Yes, Yes, video, and no geezers please.

Dave the geezer,
69S
 
Don't forget to re-tighten the exhaust header nuts too ...... Go work ! I can't wait for the video to come out .. :D


Tim_S
 
Good going! I can't wait to see it with the body work. I used to drool on one of these in the shop window of a hick town gas station.
 
It died

Well, now the fun starts. I put around 10 miles on it, just shifting through the gears with easy acceleration and keeping the revs moderate. It ran great. but about halfway through the ride, the idle rpm started decreasing. I didn't catch it quick enough at a stop sign, and it died. My right leg is toast from trying to kick start this beast, and I couldn't get it running again. Had a mile walk home to get my pickup and retrieve the bike. Now to investigate whether it's a spark or fuel problem and get it sorted.

Stu
 
Sorry for your grief. I'm sure you will sort it out.

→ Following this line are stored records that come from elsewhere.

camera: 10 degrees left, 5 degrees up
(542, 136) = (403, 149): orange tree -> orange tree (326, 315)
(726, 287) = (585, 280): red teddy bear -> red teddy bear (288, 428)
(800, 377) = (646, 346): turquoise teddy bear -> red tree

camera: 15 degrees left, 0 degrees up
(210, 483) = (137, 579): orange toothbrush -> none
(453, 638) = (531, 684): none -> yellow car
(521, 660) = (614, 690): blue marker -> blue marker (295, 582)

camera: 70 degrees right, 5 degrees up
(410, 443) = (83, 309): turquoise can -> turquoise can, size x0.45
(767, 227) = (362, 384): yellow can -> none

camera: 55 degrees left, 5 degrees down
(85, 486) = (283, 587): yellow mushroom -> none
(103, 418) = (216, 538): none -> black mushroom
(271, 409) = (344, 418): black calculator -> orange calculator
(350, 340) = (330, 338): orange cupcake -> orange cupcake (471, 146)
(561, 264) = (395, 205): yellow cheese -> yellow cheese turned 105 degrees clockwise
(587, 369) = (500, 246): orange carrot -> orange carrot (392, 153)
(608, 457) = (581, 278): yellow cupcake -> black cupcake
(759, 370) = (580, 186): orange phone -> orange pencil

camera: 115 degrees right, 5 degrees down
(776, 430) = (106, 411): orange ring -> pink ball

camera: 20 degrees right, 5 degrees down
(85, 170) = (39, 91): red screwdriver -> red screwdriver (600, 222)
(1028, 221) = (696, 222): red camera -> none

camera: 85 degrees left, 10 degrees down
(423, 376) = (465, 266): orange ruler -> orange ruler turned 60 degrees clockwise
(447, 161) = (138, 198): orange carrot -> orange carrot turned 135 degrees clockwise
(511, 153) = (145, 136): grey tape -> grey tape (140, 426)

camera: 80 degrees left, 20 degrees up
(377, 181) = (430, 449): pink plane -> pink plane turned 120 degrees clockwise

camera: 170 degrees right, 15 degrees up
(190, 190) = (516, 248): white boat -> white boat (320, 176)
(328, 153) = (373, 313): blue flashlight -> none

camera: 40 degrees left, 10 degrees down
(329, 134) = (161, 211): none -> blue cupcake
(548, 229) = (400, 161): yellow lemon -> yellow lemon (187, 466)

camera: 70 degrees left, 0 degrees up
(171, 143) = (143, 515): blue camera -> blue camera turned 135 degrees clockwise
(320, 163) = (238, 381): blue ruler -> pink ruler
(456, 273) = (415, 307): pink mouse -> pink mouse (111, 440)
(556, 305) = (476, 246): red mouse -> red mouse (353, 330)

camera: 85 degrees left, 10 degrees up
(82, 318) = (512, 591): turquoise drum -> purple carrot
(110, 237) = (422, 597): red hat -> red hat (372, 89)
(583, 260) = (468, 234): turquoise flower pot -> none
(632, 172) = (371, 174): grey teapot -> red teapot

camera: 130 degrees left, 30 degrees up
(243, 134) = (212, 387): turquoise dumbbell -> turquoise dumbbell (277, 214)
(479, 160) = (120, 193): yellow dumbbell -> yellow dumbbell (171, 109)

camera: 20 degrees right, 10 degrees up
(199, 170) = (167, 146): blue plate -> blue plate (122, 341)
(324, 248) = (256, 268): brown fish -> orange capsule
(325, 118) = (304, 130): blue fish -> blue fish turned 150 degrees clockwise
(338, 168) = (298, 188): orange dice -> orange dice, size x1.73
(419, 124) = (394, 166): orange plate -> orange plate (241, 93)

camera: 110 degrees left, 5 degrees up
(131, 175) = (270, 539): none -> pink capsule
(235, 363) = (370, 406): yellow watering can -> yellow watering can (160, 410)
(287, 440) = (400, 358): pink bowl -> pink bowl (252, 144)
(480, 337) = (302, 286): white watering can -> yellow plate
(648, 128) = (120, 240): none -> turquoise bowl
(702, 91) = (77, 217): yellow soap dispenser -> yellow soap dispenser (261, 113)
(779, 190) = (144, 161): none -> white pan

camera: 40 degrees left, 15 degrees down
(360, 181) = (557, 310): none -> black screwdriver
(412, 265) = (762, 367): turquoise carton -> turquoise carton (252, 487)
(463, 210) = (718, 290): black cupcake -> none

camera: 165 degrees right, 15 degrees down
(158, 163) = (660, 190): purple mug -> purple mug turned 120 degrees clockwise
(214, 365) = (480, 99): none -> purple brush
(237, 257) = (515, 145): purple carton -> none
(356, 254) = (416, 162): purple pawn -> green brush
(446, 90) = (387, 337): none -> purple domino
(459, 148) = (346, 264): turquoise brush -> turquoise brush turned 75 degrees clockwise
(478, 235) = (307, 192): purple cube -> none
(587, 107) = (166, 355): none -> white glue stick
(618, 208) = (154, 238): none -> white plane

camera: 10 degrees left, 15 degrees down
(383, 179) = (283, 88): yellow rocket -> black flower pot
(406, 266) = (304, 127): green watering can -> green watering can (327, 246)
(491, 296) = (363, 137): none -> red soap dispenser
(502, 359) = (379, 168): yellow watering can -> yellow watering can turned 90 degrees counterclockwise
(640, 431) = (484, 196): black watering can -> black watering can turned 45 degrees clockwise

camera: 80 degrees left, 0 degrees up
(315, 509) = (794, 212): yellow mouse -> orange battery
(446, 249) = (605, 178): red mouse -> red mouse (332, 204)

How do you get the bike in the back of a P/U? It must take a couple of guys, I could not do it myself. I am worrying about getting stuck and not able to get the bike back without a big hauling fee. Was even thinking about a trailer with a ramp from Tractor Supply for $550, but I have the P/U.

Dave
69S
 
Dave, A milk crate with a 2X12X12 piece of wood screwed on top makes a stable step you can carry along with you. That and a folding aluminum ramp will make it possible to self load your bike. You would have to see it done and than practice it with some friends around but it is doable. Just a bit of momentum and some sure steps do the trick.
 
Stu, Anyone who has an Amal carb to take care of needs a #78 drill bit epoxied into a plastic red tube that comes on a brake clean can. Just pull your air screw and use the bit to clear the idle jet that .016 hole will plug up very quickly and often with just some dust in the tank. Use the brake clean can with the red tube to clear the drill sworf and put the air screw back in. About once a year does the trick.
 
Whoa, $2600 will buy a lot of towing for the baxley. It looks real nice though. I've looked at the ramps, and at my age, I would need about 2 or 3 friends to help push it up about 3' without dropping something. I was hoping I could get this 'S' into the back of my P/U without much help? But that may be asking too much for me. Maybe I could fasten a come-along to the bed somehow?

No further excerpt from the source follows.